A Pluralist history that covers every crusade called for by the papacy. A great deal of information contained in one volume. It deals mostly with the theocratic justification and reasoning behind the crusades and gives little detailed information on the battles fought, but provides the reader with the broad strategic moves and aims of the crusades. A good book for people who want a deeper understanding of what the crusades were all about, but not for those who are interested mostly in the military aspects of the crusades.
The introduction is incredible of the authors argument of why The Crusades happened. The only issue is that the argument is interesting because he is rejecting other perspectives on the crusades. What I did not know is that this is an awful introduction to the crusades and I got very little out of it. He expects you to read 20 names per page and have a working framework of the crusades. It’s extremely well written and well researched and important but not a good starting place.
Clearly but densely written account of the Crusades. I didn't quote read the whole thing; I skimmed pretty heavily especially toward the end.

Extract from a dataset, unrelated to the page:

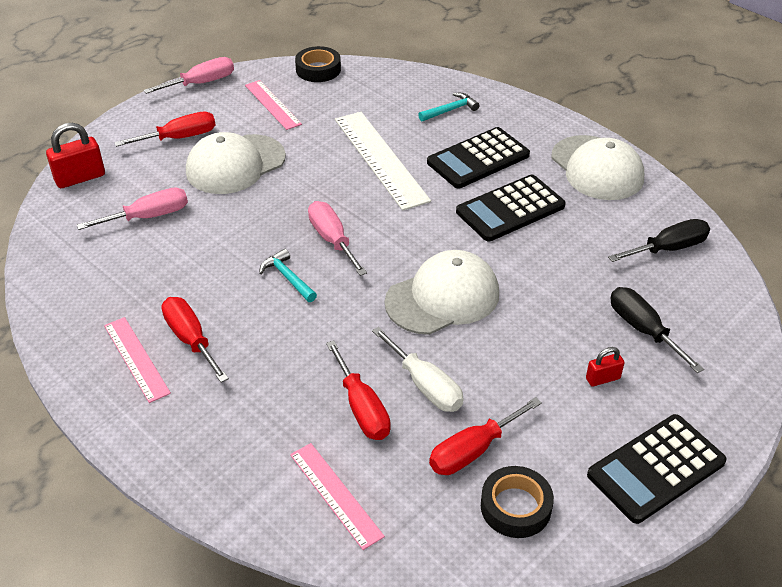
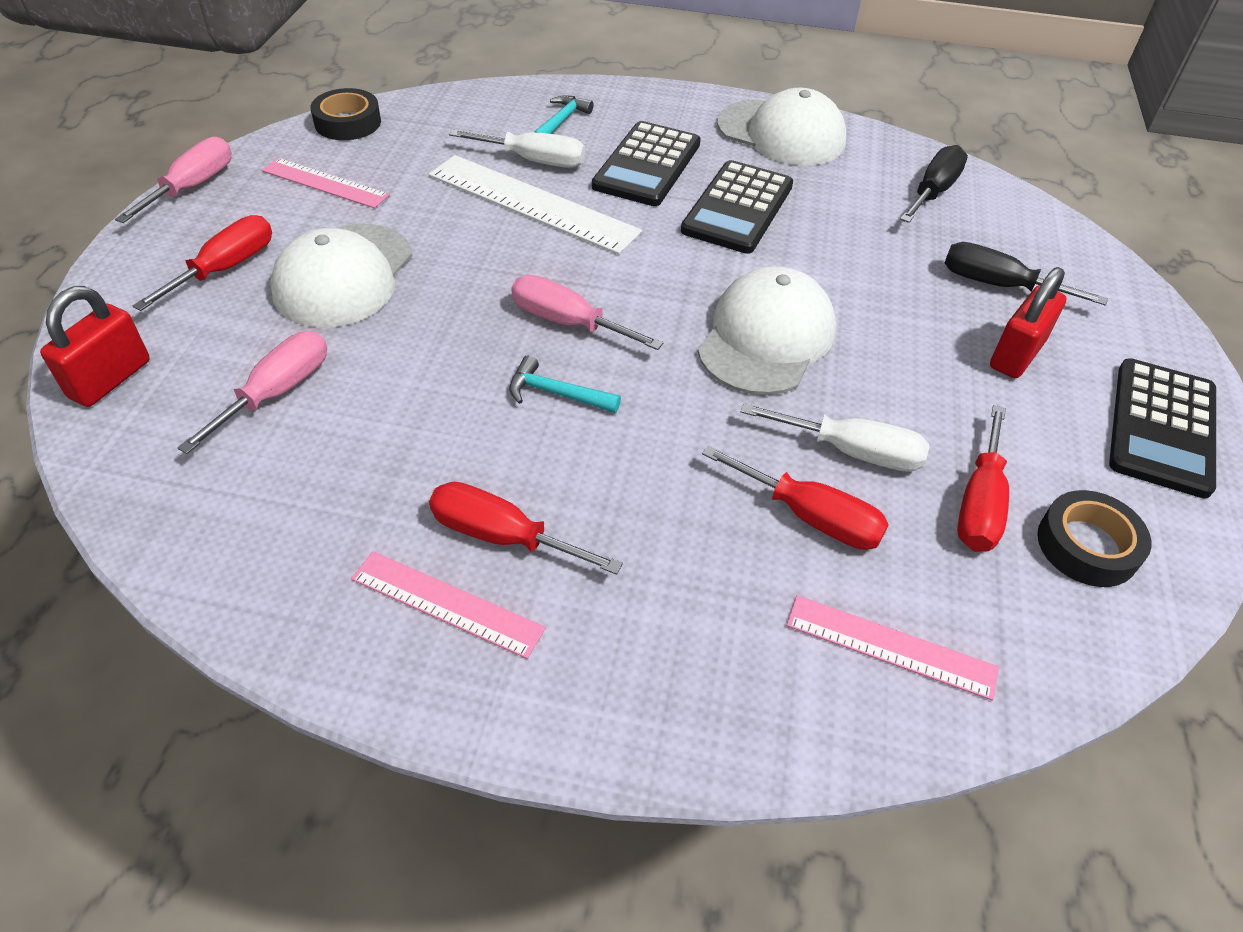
camera: 35 degrees left, 5 degrees up
(407, 131) = (534, 161): none -> white screwdriver
(603, 378) = (1016, 355): red padlock -> red padlock, size x1.76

Perhaps overdone in some of the details (too much on tax-policy, funding, etc), but a good and almost encyclopedic reference for a host of aspects of the Crusading movement from beginning to end, and even much of the historiography that came afterward.
The low rating is probably more due to my lack of a foundation in knowledge of the crusades than the author’s abilities. This book took me SEVERAL months, but I made it! Now I need to find The Crusades for Dummies and start again.
"Non proprio breve, esauriente e a tratti avvincente, un ottimo testo introduttivo per chi non è del mestiere e non si accontenta del "sentito dire" su un argomento ultimamente troppo bistrattato."